Justice Sonia Sotomayor at one point acknowledged her head was “spinning” listening to the arguments. And Justice Ketanji Brown Jackson said she was “confused” after the debate zeroed in on the definition of corruption — which had not been formally identified as the day’s key question.

But on the whole, it seemed the high court was poised to further limit prosecutors in their pursuit of public corruption.

Former Illinois House Speaker Michael Madigan

Ashlee Rezin | Sun-Times file

The question raised to the court was whether a law used to prosecute state and local officials for bribery also criminalizes something called a “gratuity.”

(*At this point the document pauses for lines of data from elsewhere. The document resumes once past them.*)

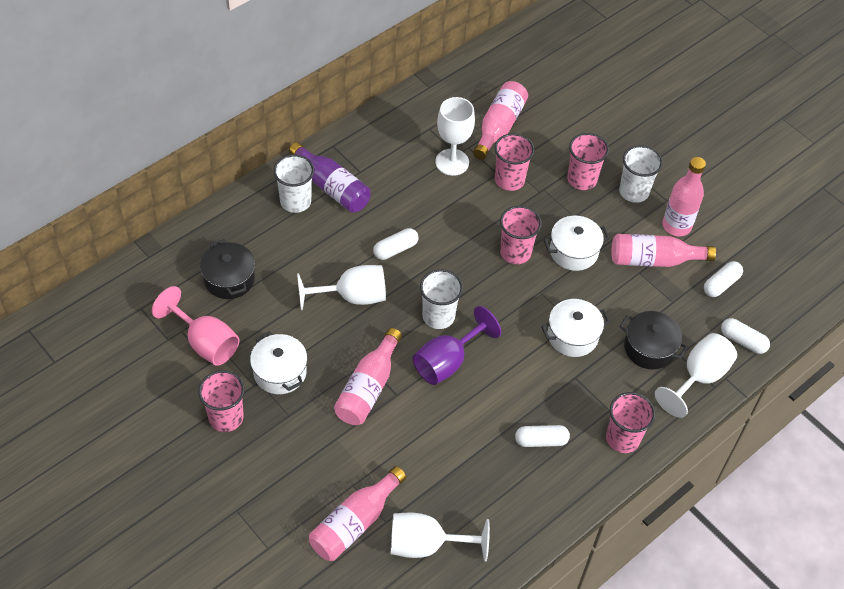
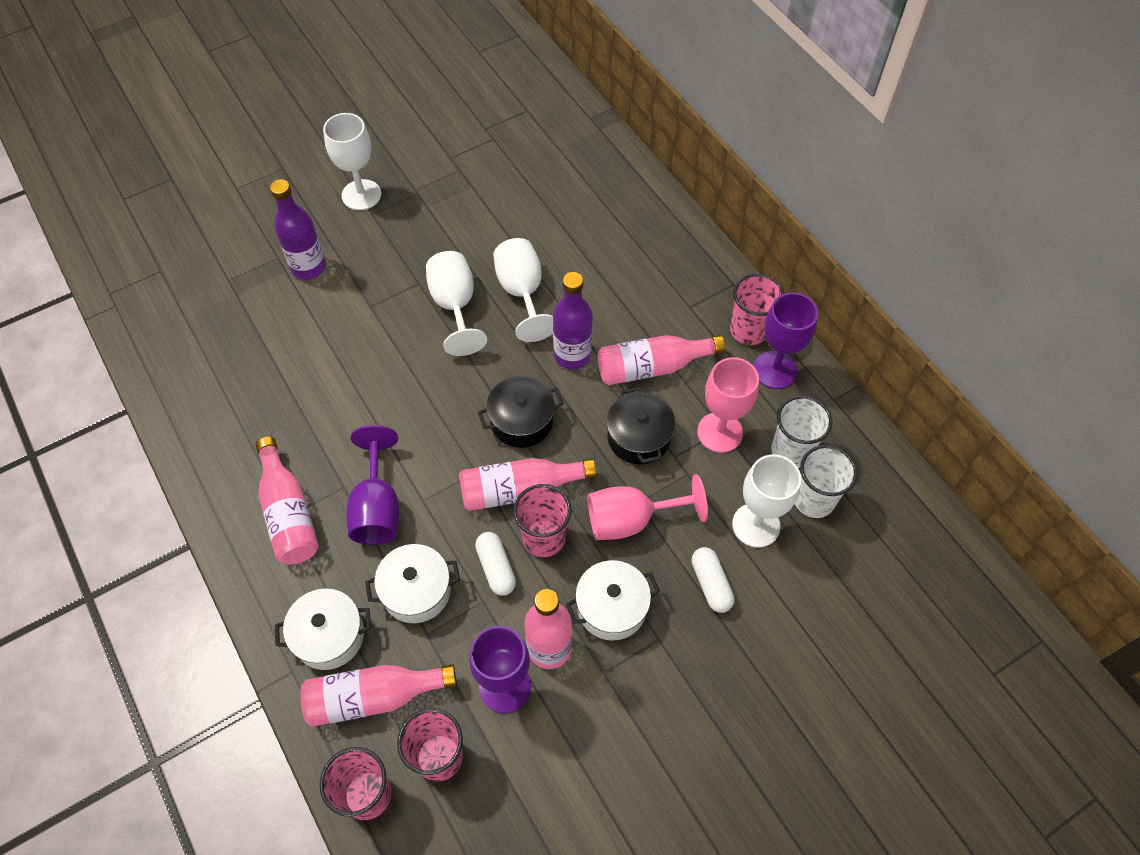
pink cup: 5 -> 4
pink goblet: 1 -> 2
purple bottle: 1 -> 2
purple goblet: 1 -> 3
white capsule: 4 -> 2
white cup: 3 -> 2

Snyder accepted $13,000 from a trucking company after he helped engineer contracts with his city in the company’s favor. A jury later convicted him of “corrupt solicitation.” Snyder’s attorneys say he did not approach the company for money “until after Portage awarded the contracts,” so there was no quid pro quo.

Unlike classic quid pro quo bribery, a gratuity is a reward given “corruptly” — but without a quid pro quo — for an official act that has usually already happened. But minutes into the argument by Assistant Solicitor General Colleen Sinzdak, Justice Brett Kavanaugh told her she had a problem.

“What does ‘corruptly’ mean?”

“What is innocuous and what is not?” Kavanaugh asked. “And, just as important, how is the official supposed to know ahead of time, ‘Oh, the $100 gift certificate is OK, but the larger one is not?’”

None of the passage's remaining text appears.